The beginning of love is involuntary. It's falling and helpless and head-over-heels. It's a deliriously happy blush that poets and rock stars have spent history and will spend eternity trying to describe to us. But we already know how it feels. We've been there and we desperately want to go back there whether we're single or newly married or divorced or reaching the end of a lifelong partnership. The beginning of love is the inclination to leap without looking. But, sooner or later, we have to look. We have to consider how we will ever go on living if something happens to these people who have become our treasures and where our hearts find rest.
Authors Mike and Patti Paschall step into that scary question with Till Death Do Us Part. Through interviews with 12 brave souls who cared for their spouses during end-of-life illnesses, the Paschalls uncover the stories of men and women who have truly been a safe haven even as the storm of life drenched them to the bone.

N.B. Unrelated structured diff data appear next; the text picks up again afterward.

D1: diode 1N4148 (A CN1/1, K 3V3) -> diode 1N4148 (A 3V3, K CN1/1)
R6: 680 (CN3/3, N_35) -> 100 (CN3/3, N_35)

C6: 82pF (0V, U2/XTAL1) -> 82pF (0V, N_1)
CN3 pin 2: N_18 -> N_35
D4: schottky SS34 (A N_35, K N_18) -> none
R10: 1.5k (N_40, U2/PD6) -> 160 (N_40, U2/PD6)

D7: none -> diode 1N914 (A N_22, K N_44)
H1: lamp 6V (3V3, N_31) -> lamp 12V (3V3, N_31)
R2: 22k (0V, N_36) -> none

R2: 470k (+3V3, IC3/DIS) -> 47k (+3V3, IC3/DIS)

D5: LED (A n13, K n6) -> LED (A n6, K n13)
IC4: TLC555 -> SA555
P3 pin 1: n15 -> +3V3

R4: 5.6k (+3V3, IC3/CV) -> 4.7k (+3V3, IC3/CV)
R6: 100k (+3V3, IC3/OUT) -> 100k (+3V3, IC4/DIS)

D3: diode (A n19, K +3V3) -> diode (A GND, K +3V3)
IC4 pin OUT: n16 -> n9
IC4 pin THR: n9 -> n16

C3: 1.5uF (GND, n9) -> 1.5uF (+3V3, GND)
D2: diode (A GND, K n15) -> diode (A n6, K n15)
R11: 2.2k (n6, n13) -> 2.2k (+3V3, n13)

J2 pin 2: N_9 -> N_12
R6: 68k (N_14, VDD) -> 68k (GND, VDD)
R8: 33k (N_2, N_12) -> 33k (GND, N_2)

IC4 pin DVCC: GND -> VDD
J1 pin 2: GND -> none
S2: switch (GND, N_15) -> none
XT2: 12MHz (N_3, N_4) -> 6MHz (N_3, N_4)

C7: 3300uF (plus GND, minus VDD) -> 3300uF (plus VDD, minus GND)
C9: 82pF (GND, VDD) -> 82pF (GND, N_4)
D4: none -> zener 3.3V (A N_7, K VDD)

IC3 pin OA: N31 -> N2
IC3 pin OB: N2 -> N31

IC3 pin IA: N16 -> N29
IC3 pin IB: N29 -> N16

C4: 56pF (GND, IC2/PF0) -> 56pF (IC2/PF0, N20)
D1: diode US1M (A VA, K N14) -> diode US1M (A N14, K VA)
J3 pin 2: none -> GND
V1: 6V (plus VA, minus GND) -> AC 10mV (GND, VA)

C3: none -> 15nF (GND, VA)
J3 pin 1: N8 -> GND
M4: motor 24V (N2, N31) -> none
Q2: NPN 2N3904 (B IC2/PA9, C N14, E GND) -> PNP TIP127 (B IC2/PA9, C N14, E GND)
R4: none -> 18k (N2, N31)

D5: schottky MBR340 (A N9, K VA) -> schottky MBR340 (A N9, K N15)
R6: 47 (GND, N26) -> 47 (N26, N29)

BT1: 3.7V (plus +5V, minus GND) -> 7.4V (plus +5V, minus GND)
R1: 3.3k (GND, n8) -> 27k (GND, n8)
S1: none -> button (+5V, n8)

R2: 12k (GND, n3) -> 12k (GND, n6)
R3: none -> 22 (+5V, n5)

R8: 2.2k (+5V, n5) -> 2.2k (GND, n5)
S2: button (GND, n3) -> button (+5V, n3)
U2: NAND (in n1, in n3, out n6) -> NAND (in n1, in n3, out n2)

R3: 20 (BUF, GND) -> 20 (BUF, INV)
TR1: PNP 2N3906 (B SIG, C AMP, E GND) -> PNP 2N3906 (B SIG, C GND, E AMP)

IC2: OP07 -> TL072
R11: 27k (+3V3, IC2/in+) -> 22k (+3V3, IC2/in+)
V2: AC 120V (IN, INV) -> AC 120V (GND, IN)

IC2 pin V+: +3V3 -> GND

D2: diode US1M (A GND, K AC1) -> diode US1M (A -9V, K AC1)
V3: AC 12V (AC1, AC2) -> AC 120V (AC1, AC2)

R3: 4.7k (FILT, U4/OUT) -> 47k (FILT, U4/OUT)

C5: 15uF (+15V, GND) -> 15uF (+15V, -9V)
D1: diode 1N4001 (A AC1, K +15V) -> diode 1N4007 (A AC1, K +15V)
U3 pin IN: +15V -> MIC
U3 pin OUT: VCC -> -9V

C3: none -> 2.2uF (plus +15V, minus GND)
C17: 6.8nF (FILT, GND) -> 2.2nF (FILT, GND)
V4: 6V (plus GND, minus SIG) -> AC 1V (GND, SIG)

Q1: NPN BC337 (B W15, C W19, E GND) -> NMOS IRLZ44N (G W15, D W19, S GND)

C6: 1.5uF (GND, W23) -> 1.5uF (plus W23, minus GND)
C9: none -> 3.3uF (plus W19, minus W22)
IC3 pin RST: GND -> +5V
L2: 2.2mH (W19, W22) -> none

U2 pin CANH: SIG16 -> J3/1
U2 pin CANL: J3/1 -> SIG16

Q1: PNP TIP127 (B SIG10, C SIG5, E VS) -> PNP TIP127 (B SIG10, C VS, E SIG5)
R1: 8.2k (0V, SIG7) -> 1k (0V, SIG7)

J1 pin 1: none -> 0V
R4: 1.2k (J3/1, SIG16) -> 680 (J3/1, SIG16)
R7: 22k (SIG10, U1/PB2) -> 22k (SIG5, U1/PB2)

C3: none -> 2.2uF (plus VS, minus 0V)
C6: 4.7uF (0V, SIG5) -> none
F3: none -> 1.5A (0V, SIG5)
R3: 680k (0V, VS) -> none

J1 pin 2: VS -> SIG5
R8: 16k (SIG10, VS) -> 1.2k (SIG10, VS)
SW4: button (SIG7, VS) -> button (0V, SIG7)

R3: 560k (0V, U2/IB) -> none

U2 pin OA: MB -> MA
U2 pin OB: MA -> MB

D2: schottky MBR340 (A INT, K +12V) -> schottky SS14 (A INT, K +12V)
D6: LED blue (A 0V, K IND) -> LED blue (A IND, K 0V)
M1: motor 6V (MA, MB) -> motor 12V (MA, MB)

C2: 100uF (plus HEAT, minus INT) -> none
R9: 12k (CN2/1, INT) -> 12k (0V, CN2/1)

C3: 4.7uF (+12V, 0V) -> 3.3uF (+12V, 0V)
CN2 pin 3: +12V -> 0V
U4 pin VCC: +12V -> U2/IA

Till Death Do Us Part uses question-and-answer, so we hear directly from the sources. Each interview begins with "Tell us about how you two met and fell in love?" and works through the stories from there. Eventually, the authors come to queries such as "Did his personality change at any level?" "How much of the overall burden did you shoulder by yourself?" "Was there an opportunity to say goodbye before their final sleep?" The answers span the spectrum of human existence as we're shown pain to the point of torture, love stronger than cancer, brokenness beyond the repair of trite encouragement, hope in things unseen and joy in the face of shattering adversity. In the end, Till Death Do Us Part spares easy answers and trite solutions, but instead buoys us as we face the most frightening questions of life and love and death.